— Говорят, твои холмы сровняют, — сочинял Романчук, двигаясь как вода, без ритма и осознания, так, как надо, чтобы жить, дышать.— Говорят, тут будет центр города. Я не хочу, чтобы тебя сровняли.
— О... Все будет хорошо. Без холмов не может стоять город. Две половины города... Я знаю точно. Меня не сровняют.
Он словно спрашивал себя и получал ответы от себя, был ею... И чувствовал незащищенность, бесшторность окон.
— Они не понимают. Никто не понимает. Даже... Я никем не хочу быть,— говорил он. — Я хочу смотреть на облака, знать траву. Мне не нужен их Интернет, машины, ничего их не нужно! Облака, трава, дети— это больше, понимаешь?
— Да. Ты хочешь быть художником... Да! Или, может, модельером, да!— вскрикивала она хрипло, будто заглядывая в него.
— Нет, — горячился он, потея, — нет, нет! Только смотреть на облака, знать траву, видеть детей! Я не хочу создавать, никто не смотрит, никто не слышит даже то, что есть. Никто не знает траву, облака, никто не думает о них, они чахнут и умирают, облака умирают!

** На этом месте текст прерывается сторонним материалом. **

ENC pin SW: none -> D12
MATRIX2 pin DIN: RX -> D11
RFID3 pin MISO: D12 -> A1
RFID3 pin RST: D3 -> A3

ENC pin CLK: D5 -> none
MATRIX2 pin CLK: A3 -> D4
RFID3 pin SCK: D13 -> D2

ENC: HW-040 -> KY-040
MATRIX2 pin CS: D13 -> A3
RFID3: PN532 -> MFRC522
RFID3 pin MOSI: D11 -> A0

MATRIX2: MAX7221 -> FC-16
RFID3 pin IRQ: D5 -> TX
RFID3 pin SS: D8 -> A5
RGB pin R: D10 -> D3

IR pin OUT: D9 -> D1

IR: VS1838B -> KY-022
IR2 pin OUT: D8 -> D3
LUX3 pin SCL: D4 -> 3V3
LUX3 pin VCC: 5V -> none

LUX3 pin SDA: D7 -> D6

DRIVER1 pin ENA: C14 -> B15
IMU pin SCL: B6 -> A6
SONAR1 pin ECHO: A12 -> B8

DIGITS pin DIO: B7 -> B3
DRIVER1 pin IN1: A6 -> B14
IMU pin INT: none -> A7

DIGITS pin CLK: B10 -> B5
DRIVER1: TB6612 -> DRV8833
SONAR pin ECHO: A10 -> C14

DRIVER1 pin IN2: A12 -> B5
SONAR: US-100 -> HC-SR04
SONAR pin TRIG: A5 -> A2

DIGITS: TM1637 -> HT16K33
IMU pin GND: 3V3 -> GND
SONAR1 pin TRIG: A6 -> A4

— О... тише, успокойся. Я думаю об облаках. Я знаю траву. Да! Они не умрут.
— Правда? — удивлялся он радостно. — Действительно? Честно? Понимаешь, я хочу просто видеть, слышать звуки, жить. Тысячи людей— им трудно и неинтересно жить. И вот я буду жить за них, делать эту работу. Почему бы им не давать мне в месяц по копейке... Почему президенту не выделить...
— Да, да! Ты прав, но... Только ты еще не понял одну вещь. Взрослей, мальчик, да... Расти, мальчик, расти.
— Если я хорошо схвачусь за траву, я переверну этот мир, вот увидишь,— бормотал он, изнемогая. — Трава — мощная штука... Мне бы знать изначальный зеленый, уж я бы схватился как следует...
— Завтра, завтра узнаешь, — отвечала она успокоительно, гладя его плечи. — Все завтра... Но что ты будешь делать с перевернутым миром?
И как же мы, мальчик? Мы ведь живем здесь.
В окнах брезжил свет. Она спала рядом, укутавшись тенями. У нее были подвяловатые губы, спокойное и не очень красивое лицо. На таком спокойствии не могло быть еще и красоты, они бы не ужились.
Я жив! — пришло в голову.
Работа! — вспомнил он ярко.
Но Архива больше нет, подумал он, садясь, и поморщился. Архива больше нет. Рутины — нет. Я жив.
В ванной он снял с сушилки одежду, она почти высохла. Он тихо оделся, стараясь не зазвенеть ключами, не рассыпать мелочь. В голове было пусто и гулко.
Опустилась ручка, дверь открылась без звука, впустив влажный воздух... Перед ним раскинулись луга.